朝刊:2017/10/16

予想を下回った米消費者物価指数の発表を受け、金は堅調地合いを維持

NY為替
この日発表された米9月消費者物価指数(CPI)などのインフレ指標が市場予想に届かなかったことを受け米利上げペースが緩やかになるとの見方から債券が買われ米長期債利回りが低下したことからドル売りが強まり円高ドル安が進んだ。その後米10月ミシガン大消費者信頼感指数が予想を上回り13年ぶりの水準に上昇したことからドルが下げ渋りドル円の下値も限られた。13日のNY為替市場でのドル円相場は前日比40銭ほど円高ドル安の1ドル111円80銭台で取引を終えた。
NYダウ
13日のNY株式市場ではこの日発表された米インフレ指標が予想を下回り追加利上げ観測が後退したことや世界経済に対する楽観的な見方から景気回復による業績改善への期待でハイテク株や素材株中心に買いが優勢となった。

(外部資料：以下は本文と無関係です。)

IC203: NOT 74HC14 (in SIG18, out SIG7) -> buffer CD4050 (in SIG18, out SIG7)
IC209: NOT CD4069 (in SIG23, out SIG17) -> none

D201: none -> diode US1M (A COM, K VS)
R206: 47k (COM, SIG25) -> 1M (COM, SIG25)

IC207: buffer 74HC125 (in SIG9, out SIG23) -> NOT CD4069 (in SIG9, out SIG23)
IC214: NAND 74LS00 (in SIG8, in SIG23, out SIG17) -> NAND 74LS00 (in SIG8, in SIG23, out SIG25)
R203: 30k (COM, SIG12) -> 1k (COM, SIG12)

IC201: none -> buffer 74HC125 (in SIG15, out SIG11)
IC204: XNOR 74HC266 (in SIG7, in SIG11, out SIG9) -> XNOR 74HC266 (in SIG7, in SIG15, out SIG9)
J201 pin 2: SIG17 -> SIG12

一方、核合意をめぐるイランとトランプ政権との関係悪化への懸念が重石となり上値も限られた。NYダウは前日比30ドル71セント高の22871ドル72セントと反発。ハイテク銘柄中心のナスダック指数も反発し、6605.80(+14.29)と2日ぶりに史上最高値を更新した。
NY貴金属
金12月限は1304.6ドル(前日比+8.1)。白金1月限は947.9ドル(前日比+6.1)。金は続伸した。この日発表の米9月消費者物価指数(CPIが)市場予想を下回ったことで米利上げペースの鈍化が予想され長期金利が低下したことやドル安で金を買う動きが強まった。又、北朝鮮やイランをめぐる地政学リスクへの警戒も安全資産として金への投資を誘った。プラチナも続伸した。
NY原油
原油11月限は51.45(前日比+0.85)。NY原油は反発した。世界最大の原油輸入国の中国の輸入量が増加したことやイラク政府とクルド自治区の対立による中東地域での地政学リスクの高まりで石油需給が引き締まるとの観測から買われ一時9/29以来の高値(51.72ドル)を付けた。又、米石油サービス会社ベーカーヒューズが13日に公表した米国内の石油掘削装置(リグ)が2週連続で減少したことも好感された。
シカゴコーン・大豆
コーン12月限は352.75セント(前日比+3.75)。大豆11月限は1000.25(前日比+8.25)。大豆とコーンは続伸した。大豆は前日米農務省が発表した10月の穀物需給報告でイールドが前月より引き下げられたことや週間の輸出売上高が予想を上回ったことが好感され2か月ぶりに10ドル台を回復した。又、ブラジル産地の降雨不足への懸念も支援材料となった。コーンは大豆の上伸に後押しされたことや週間の輸出売上高が予想を上回ったことで買いが優勢となった。
今日のニュース
主な経済指標結果
21:30米9月消費者物価指数(CPI)(前月比)+0.5%(予想+0.6% 前回+0.4%)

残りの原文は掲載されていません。